IRS: You Might as Well Swap

In a boon for online advertising, the Internal Revenue Service will allow Web sites to swap banner ads without reporting them to the federal tax-collection agency.

The ad swaps, which the IRS classifies as "barter exchanges," typically have market values of less than a penny. The exchanges, which were more common in the early years of the commercial Web, accounted for 6 percent of the $934 million in Internet advertising revenue that was collected in the second quarter of last year, according to a study performed by the Internet Advertising Bureau and PricewaterhouseCoopers. Nevertheless, under rules written in 1984, the IRS has required companies to file detailed reports on every exchange. Although few such reports were filed in practice, anonymous advertising industry representatives pushed the IRS to formally drop the rule.

That requirement was scrapped yesterday. The agency said it recognized that millions of cash-free barter exchanges of banner ads or other site content happen every day. The IRS said the exemption applied retroactively to all exchanges valued at less than a dollar that took place last year. Furthermore, the agency will forgo penalties on such exchanges prior to 1999 that haven't been reported.

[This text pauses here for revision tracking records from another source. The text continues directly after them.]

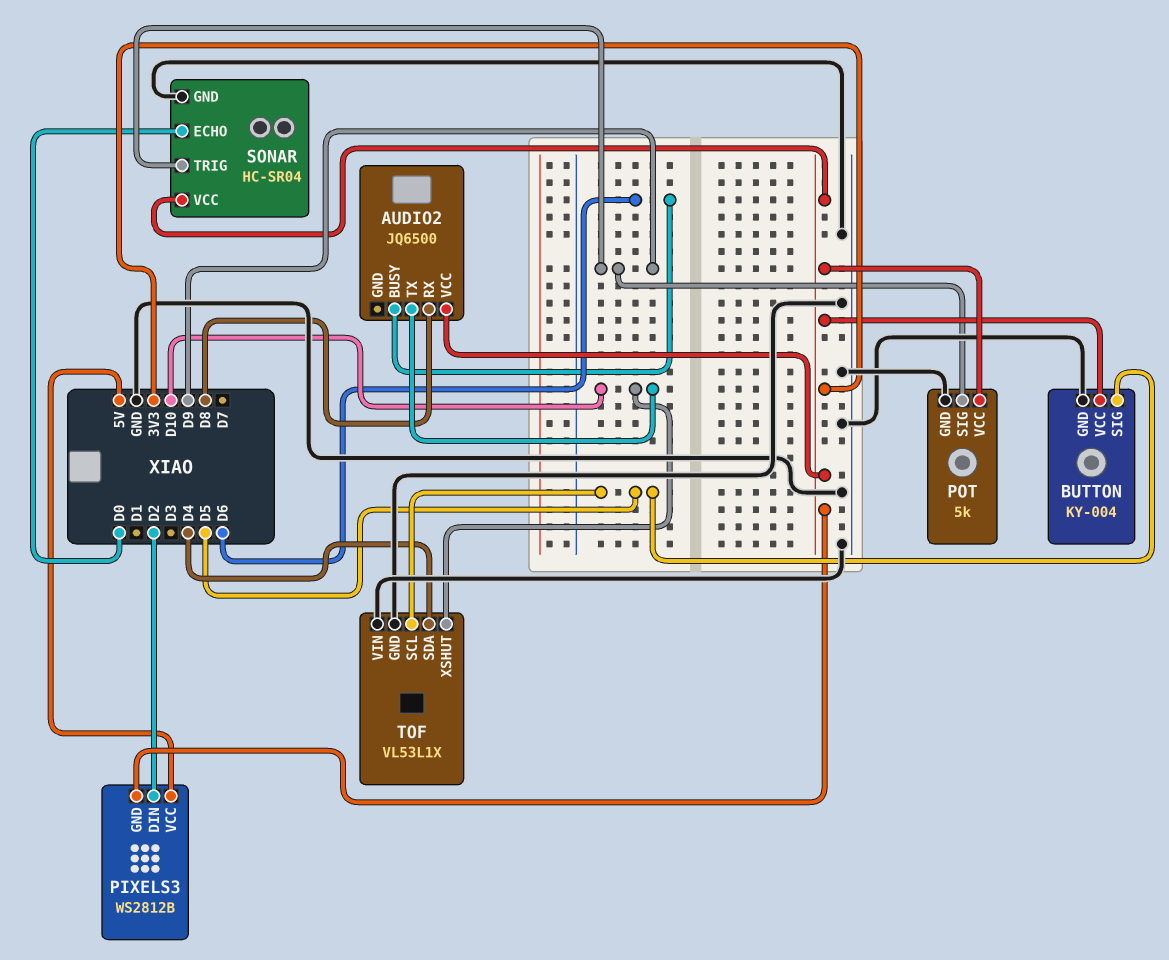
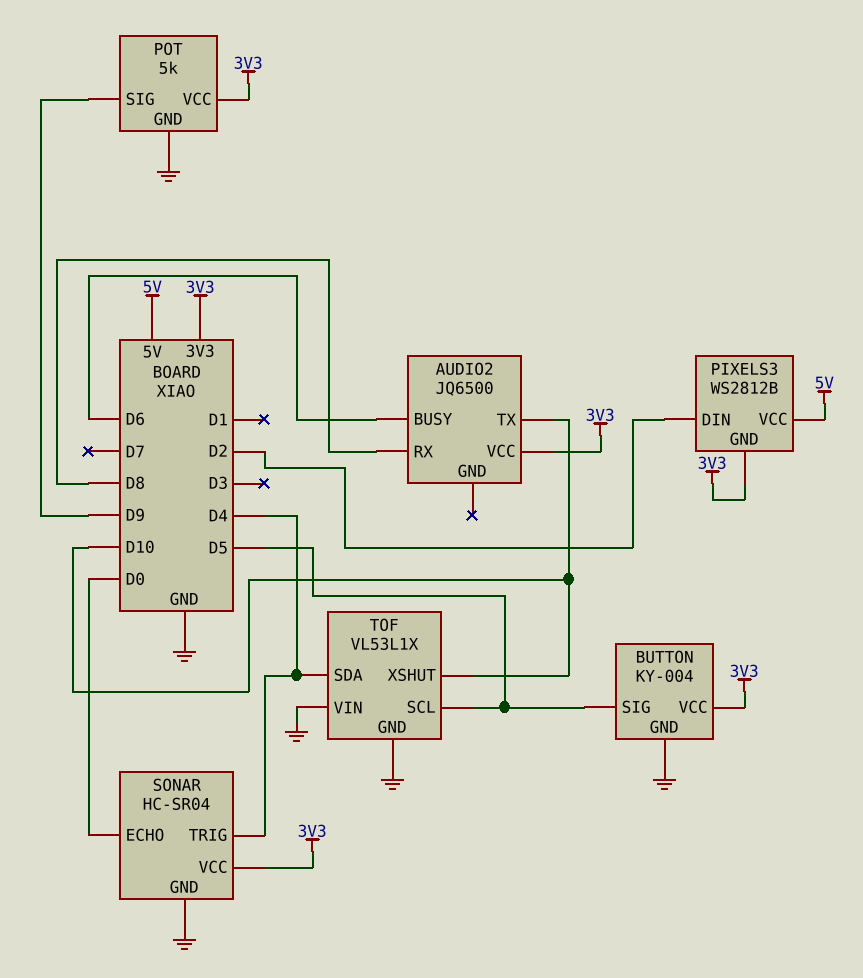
SONAR pin TRIG: D9 -> D4

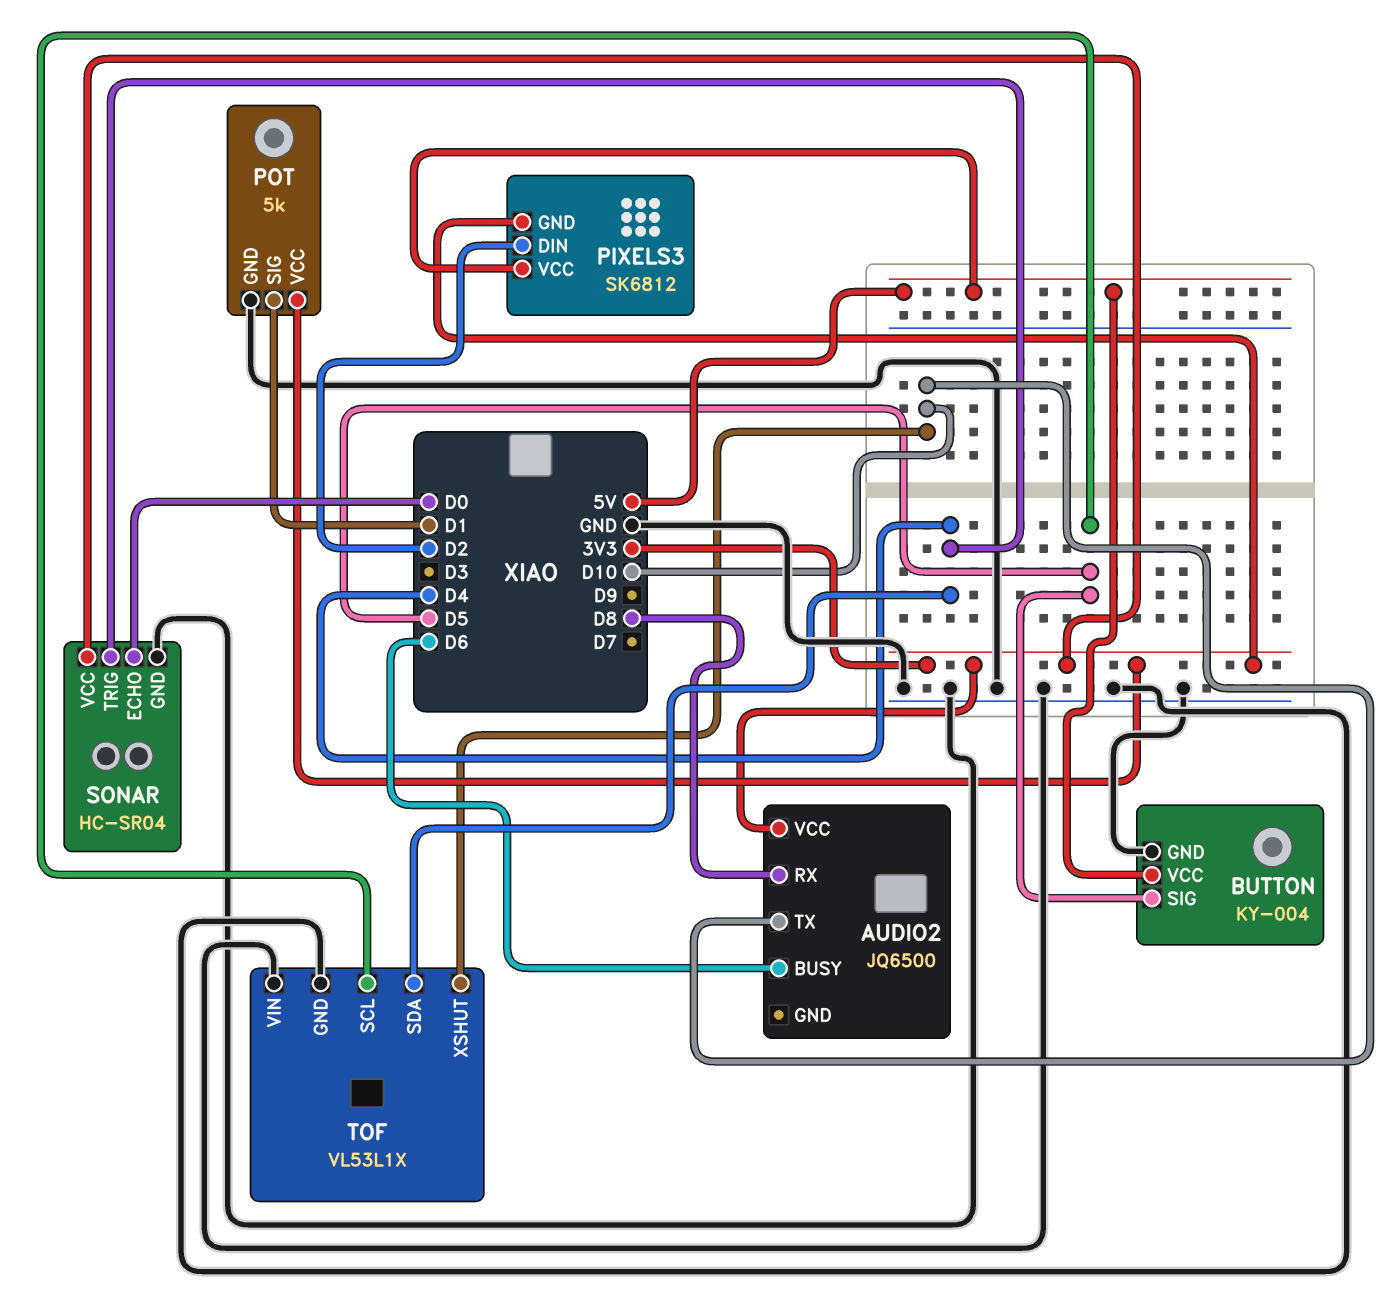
BUTTON pin VCC: 3V3 -> 5V
PIXELS3: WS2812B -> SK6812
POT pin SIG: D9 -> D1

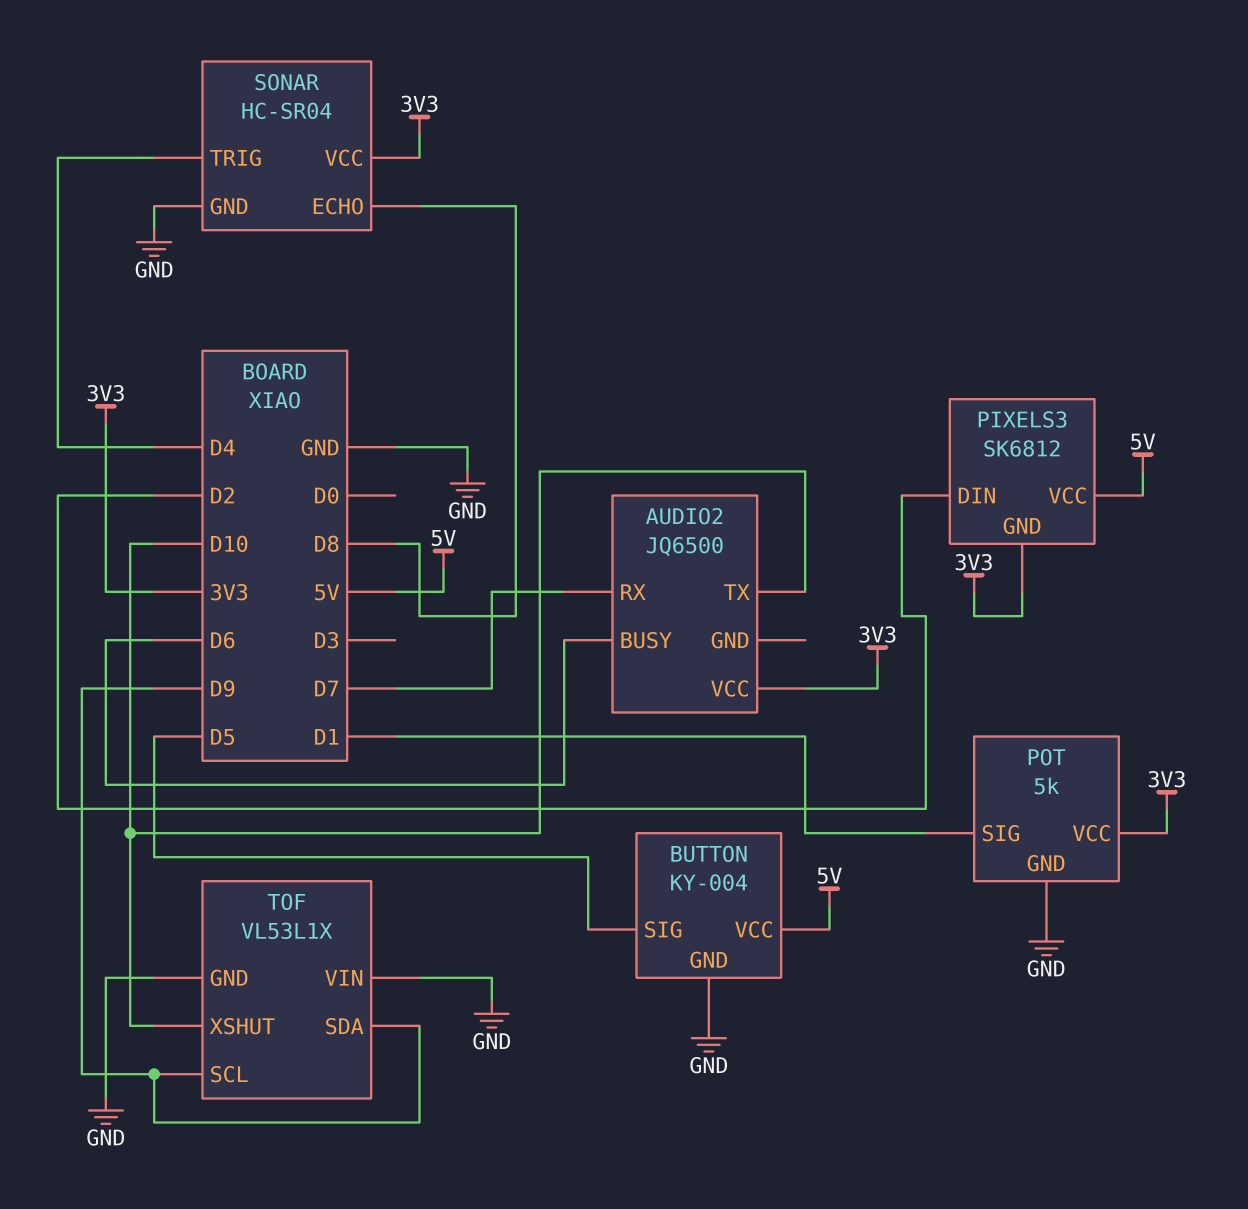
AUDIO2 pin RX: D8 -> D7
SONAR pin ECHO: D0 -> D8
TOF pin SCL: D5 -> D9
TOF pin SDA: D4 -> D9

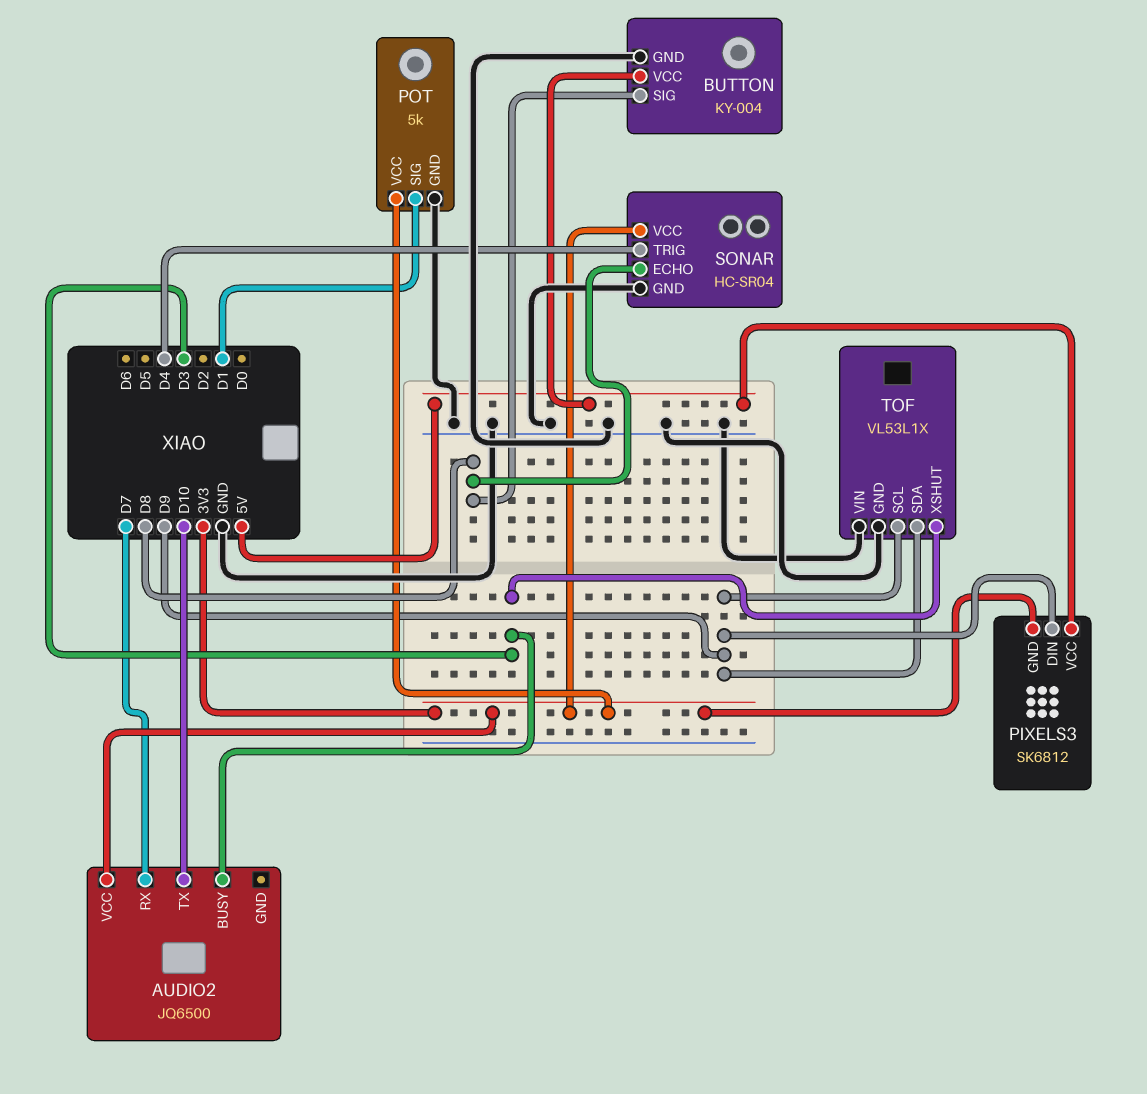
AUDIO2 pin BUSY: D6 -> D3
BUTTON pin SIG: D5 -> D8
PIXELS3 pin DIN: D2 -> D9
TOF pin XSHUT: D10 -> D3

"The reporting burdens - for either taxpayers or tax administrators - should not outweigh the benefits of collecting information on transactions with minimal value," said IRS Commissioner Charles Rossotti in a statement. "We welcome input from those involved in barter exchanges, and other electronic commerce or Internet services."

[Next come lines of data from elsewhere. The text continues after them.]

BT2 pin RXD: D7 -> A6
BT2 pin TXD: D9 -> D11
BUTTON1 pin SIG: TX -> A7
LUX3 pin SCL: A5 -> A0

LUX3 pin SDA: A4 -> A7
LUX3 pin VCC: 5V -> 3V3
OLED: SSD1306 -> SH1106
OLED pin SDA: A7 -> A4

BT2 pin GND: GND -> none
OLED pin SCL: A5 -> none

A spokeswoman for DoubleClick, a leading Internet advertising firm, said that the waiver would have no effect on her company, because it doesn't count banner ad swaps as revenue in the first place.

In its notice, the IRS invited public comment on potential new barter-exchange reporting regulations. Among other topics, the agency asked for advice as to whether a per-transaction exception to its requirements should apply, and whether special tax rules should apply to the bartering of electronic or Internet services.